Voici de nouveaux chiffres pour le prouver: deux chercheurs en économie politique, Jörg L. Spenkuch (Northwestern University) et Philipp Tillmann (université de Chicago), livrent une analyse extrêmement détaillée —vous pouvez la lire ici en PDF ou là en version abrégée—
de la façon dont le catholicisme a freiné la progression électorale du
parti nazi d’Adolf Hitler pendant la République de Weimar.
Entre 1928 et 1933, année de la nomination d'Hitler à la chancellerie, le NSDAP
est passé de 2,6% à 43,9% des voix aux élections législatives. Mais il
est resté comparativement plus faible dans les régions à prédominance
catholique, très marquées en Allemagne depuis la Paix d’Ausbourg de 1555, qui avait donné le droit aux seigneurs locaux d’imposer leur religion à leurs sujets.
Mais cela était-il dû au catholicisme en lui-même, ou au fait que les
catholiques allemands présentaient un profil économique (davantage de
paysans) et géographique (davantage présents dans le sud et loin des
grandes villes) que les protestants? Pour en avoir le cœur net, les deux
chercheurs ont mené une analyse croisée des résultats des élections au
niveau local (comtés et municipalités) et des variables
socio-économiques (religion, CSP, emploi…).
Conclusion :
«La religion est le facteur prédictif le
plus important du vote nazi. Plus spécifiquement, la composition
religieuse des circonscriptions explique un peu plus de 40% de la
variation du résultat du NSDAP au niveau d’un comté. […] Toutes choses
égales par ailleurs, les protestants étaient au moins deux fois et demi
plus enclins à voter pour les nazis que les catholiques.»

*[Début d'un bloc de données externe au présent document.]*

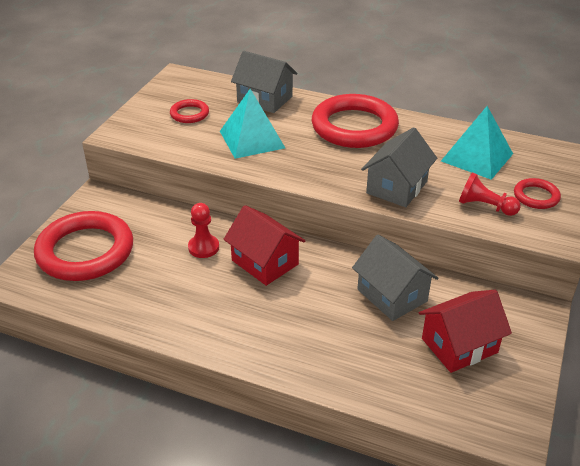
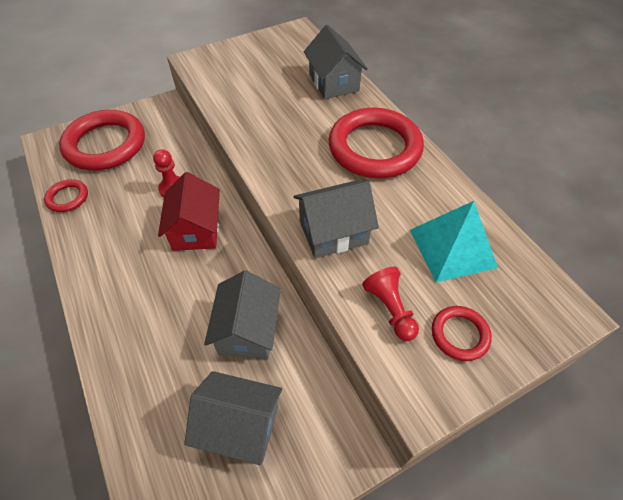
camera: 40 degrees right, 15 degrees up
(189, 114) = (262, 68): red ring -> red ring (68, 198)
(252, 139) = (277, 114): turquoise pyramid -> none
(459, 345) = (240, 425): red house -> grey house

Pour expliquer ce résultat, les chercheurs éliminent statistiquement
plusieurs facteurs (la supposée «religiosité» plus grande des
catholiques, qui les aurait rendu moins réceptifs au paganisme nazi, ou
un rapport à l’autorité politique différent...) pour se concentrer sur
l’attitude de la hiérarchie catholique. Très liée au Zentrum,
le parti de centre-droit catholique, celle-ci a pris à l’époque,
contrairement à son homologue protestante, des positions offensives
contre les nazis, en interdisant à ses fidèles d’adhérer au parti.
«Celui qui vote pour Hitler devra le justifier le jour du Jugement
dernier. Il n’y a pire péché que voter pour lui!», a ainsi déclaré un
jour le curé de Waldsee, une ville de Rhénanie. Jörg L. Spenkuch et
Philipp Tillmann ont d’ailleurs observé, là encore toutes choses égales
par ailleurs, un taux de vote pour les nazis nettement supérieur dans
les villages dont les curés se montraient «sympathisants» envers le
parti hitlérien.
Des prêtres qui ont été rejoints, après mars 1933, par la hiérarchie catholique allemande, qui s'est ralliée au régime —un reflet de l'attitude parfois ambiguë de l'Église envers le régime, y compris en dehors d'Allemagne.